Now we have moved back to be near that same woodland property, which H bought 35 years ago from an ex GF's dad after H broke up with that GF. She still lives near here and, when we returned to live in this area and care for the land, became very helpful with needed chores on the land. However, she does not follow our plans (we are creating a retreat) but does things her way because "that's the way it was when my family owned it." Like, in the 1950's, 60's and 70's. For instance, I have a meadow restoration project and against my clearly stated wishes, she mowed it. Because that's what her dad did in that area back in the Sixties. (I am a Master Gardener and this is/WAS not an idle project but a genuine restoration.)

H and this ex are same age, in their late 60's, and I am in my mid-fifties 11 yrs younger than both. 

H did not confront the ex GF about destroying my meadow because he wants to stay friends with her. In the past when similar events have occurred w/ other ex GF's he has said things like "I'm more afraid of her anger than yours." ????? How angry must the wife get???

So, H is repeating his pattern of kowtowing to the "more needy" ex, despite my feelings or how it affects me, even though he has long since agreed that his favoring an exGF over me has not been healthy.

I told him that ten years of this crap is enough and I consider us on marital probation. He has the upstairs, I have the downstairs. He now says he is seeking therapy for his "irrational addiction" to appeasing, nonconfrontational, co-dependent behavior that has brought thievery and inappropriate relationships into our lives, and also his inability to validate my feelings or warnings. 

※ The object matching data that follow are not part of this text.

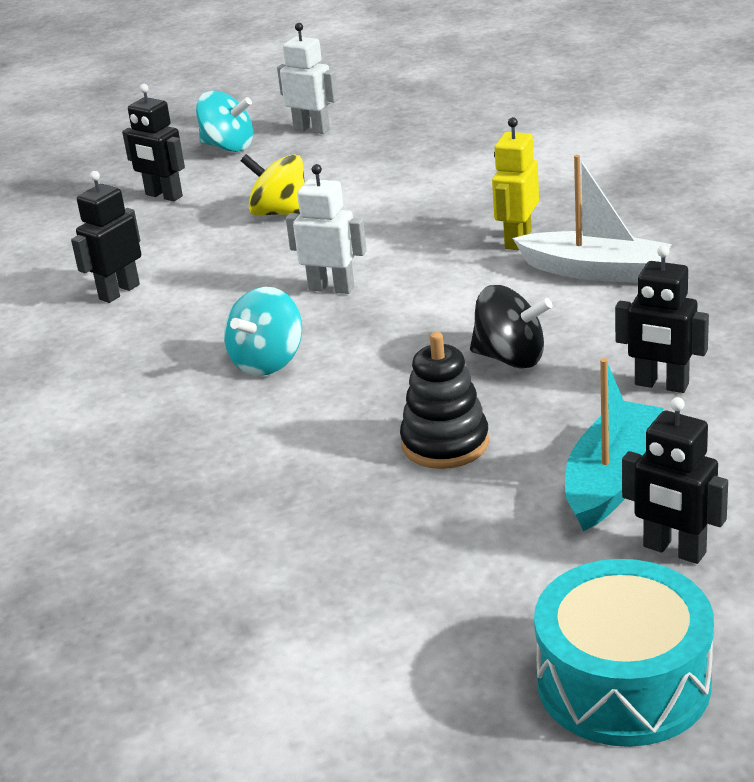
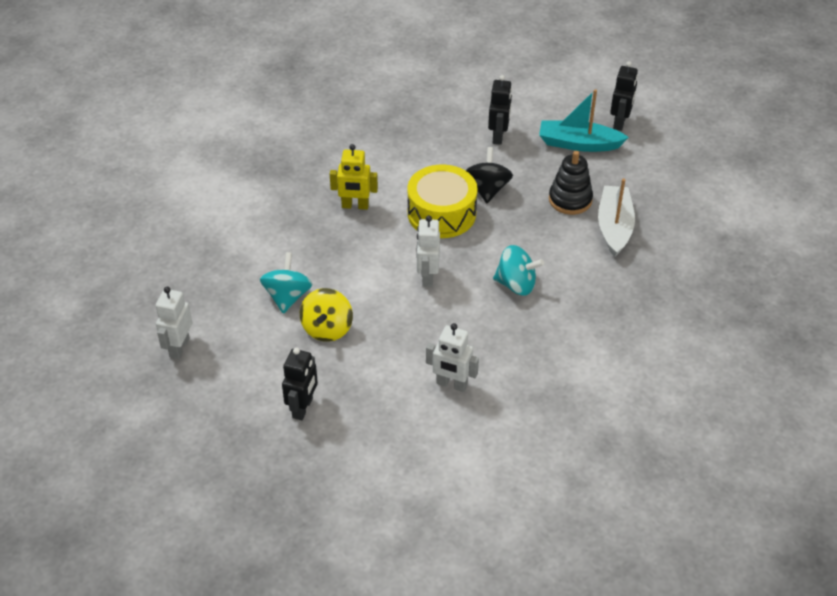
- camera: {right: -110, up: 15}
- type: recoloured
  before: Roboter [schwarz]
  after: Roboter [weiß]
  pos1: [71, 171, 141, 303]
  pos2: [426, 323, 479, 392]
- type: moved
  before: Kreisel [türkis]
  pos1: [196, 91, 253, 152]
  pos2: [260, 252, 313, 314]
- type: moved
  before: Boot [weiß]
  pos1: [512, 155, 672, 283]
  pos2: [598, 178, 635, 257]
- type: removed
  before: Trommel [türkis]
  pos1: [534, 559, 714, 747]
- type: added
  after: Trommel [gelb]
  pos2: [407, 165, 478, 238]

Is there a name for this condition? I've had enough of this Bluebeard's Closet terror due to lack of empathy and invasion of the exes. He always swears, every time I freak out over this stuff, that "it will never happen again." 

And then a meadow gets mowed....and it starts all over again. 

I'm exhausted.

PS Here are two more examples for the record: Once, I had just been assaulted and when (in shock) I came to him w/ that awful news, he said "That happened to me a long time ago too and I dealt with it. Just deal with it." And he walked away. I ended up getting diagnosed w/ severe PTSD due to his perceived abandonment. Another example was his not allowing me to put curtains on our huge plate glass windows despite me & my 3 teenage daughters having to hide in a closet to get undressed at night due to feeling so exposed; H sd he had a "rule" that windows should not have curtains. Finally I put up blinds that he never even noticed cuz they were up [open] during the day. But before that, the girls and I suffered for 2 years like that due to his "preference" and his jeering at our supposed fear of Peeping Toms. Also it was COLD. (I got even with him... After the blinds, I put up 3 layers of draperies due to the chill!)


----------



## SunCMars (Feb 29, 2016)

Three layers of curtains to curtail the chill?

This is not enough...

The chill comes from without the window. From the environment, from the evil actions of others.
The chill comes from within...from him.

Such a cold man.
Such a cold relationship.

He lives up, you live down.
Honey, you live down, not downstairs, you live in the cellar.

He has sold you out. Frozen you out. 
And people who meet him, get to know him, see him as easy pickings. 
They fear him not, Hence, rob him and you. You, because you are 'near' him.

How is it that both, oh yeah him too, cannot live with warmth? 
Have intimate relations, not behind the new curtains, rather between the clean sheets?
How is it that you live one floor, nay, two floors apart?
................................................................................................................................................

On being robbed, assaulted, openly, at home at your 'other' home property.

I see....

I see the Seventh House [partners, open enemies] being afflicted by Third House, [home life, end of life]

These are angular and strong potentialities. And dangerous.

................................................................................................................................
You need to leave him, get away from him. He is jinxing your relationship, likely your life.

Next time, pick a safe man, in a safe house, in a safe environment, a safer life.

Likely, this is not 'quite' possible. The risk is yours' to endure.
...............................................................................................................................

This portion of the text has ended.